Pero si queremos que nuestros hijos y nietos puedan competir sin complejos y sin desventajas con gente de su misma edad que ha nacido en Renania del Norte-Westfalia, en Singapur, en Nueva Zelanda, en Suiza o en Canadá, necesitaremos acudir a otras fuentes de conocimiento y de acción, que nos saquen del atraso tradicionalista y nos pongan en órbita.
Sé que hay personas, familias enteras, que tiemblan frente a esta idea; que no son muy partidarios de competir en un mundo atravesado por la incertidumbre. Pero es ahora o nunca. O nos abrimos al mundo y formamos parte de él, respetando sus reglas e intentando que los demás comprendan y respeten las nuestras, o seguimos siendo una sociedad encapsulada, hinchada de absurdo orgullo, desconectada del progreso y complaciente con las injusticias.
Como digo, los salteños no estamos sobrados de recursos para encarar el futuro con las garantías que nos merecemos. Solo podemos aspirar a que el próximo gobierno lidere una gran transición y que se encargue, en pocos años, de desmontar todo este infernal aparato de privilegios diseñado para beneficiar a una casta, cuya insólita pervivencia es el mayor obstáculo que hoy deben enfrentar quienes están sinceramente preocupados por el futuro de Salta.

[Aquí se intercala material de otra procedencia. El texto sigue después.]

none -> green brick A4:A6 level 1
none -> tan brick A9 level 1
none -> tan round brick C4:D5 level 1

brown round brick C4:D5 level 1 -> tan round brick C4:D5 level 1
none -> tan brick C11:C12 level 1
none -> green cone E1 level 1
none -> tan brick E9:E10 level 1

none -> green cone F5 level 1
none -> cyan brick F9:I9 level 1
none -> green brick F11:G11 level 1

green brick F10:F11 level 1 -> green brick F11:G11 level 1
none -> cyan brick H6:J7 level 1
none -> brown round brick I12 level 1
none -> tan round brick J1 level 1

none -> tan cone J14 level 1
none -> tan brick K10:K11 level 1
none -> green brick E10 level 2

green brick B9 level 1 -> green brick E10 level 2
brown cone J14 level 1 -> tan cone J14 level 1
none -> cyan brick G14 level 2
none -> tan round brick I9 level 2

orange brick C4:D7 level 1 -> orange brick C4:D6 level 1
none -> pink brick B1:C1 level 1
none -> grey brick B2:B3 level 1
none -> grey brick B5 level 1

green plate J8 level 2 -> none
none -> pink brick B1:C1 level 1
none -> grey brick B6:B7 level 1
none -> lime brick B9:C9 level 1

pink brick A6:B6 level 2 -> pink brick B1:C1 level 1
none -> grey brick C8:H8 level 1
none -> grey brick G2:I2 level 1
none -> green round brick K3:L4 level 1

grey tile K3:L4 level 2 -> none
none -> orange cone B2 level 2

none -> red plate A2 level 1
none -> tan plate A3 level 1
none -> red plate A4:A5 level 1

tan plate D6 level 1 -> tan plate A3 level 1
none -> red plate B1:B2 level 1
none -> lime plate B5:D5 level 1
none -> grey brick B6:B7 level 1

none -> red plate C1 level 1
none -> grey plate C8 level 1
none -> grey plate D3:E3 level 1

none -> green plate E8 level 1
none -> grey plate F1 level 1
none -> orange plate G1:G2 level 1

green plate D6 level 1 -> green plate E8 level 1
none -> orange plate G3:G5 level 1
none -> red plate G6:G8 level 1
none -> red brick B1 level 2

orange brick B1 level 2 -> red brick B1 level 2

Necesitamos que el próximo gobierno sea un gobierno limitado, que haga pocas cosas, pero que sean las cosas que prometió, las más necesarias, las más urgentes. Ya sería un triunfo si ese gobierno, además de limitado, fuese controlado por los mismos ciudadanos a quienes debe toda su legitimidad. Pero para alcanzar un objetivo como este, se necesita de la existencia previa de una ciudadanía bien formada y comprometida, que hoy por hoy falta en Salta.
A mis comprovincianos les diría que busquen formar ese gobierno, que no renuncien a la posibilidad de darle vida y de sostenerlo. Que averigüen dónde están aquellos que son capaces de convertir esta ilusión en realidad, porque a buen seguro estas personas están de cuerpo presente en Salta, a la vuelta de la esquina.
Seguir como estamos es un lujo que no podemos permitirnos, es una herencia que nuestros hijos y nuestros nietos no se merecen. Y menos, si les dejamos una carga de semejante peso por pura comodidad o por miedo a tomar unos riesgos que ellos seguramente sí que están dispuestos a correr.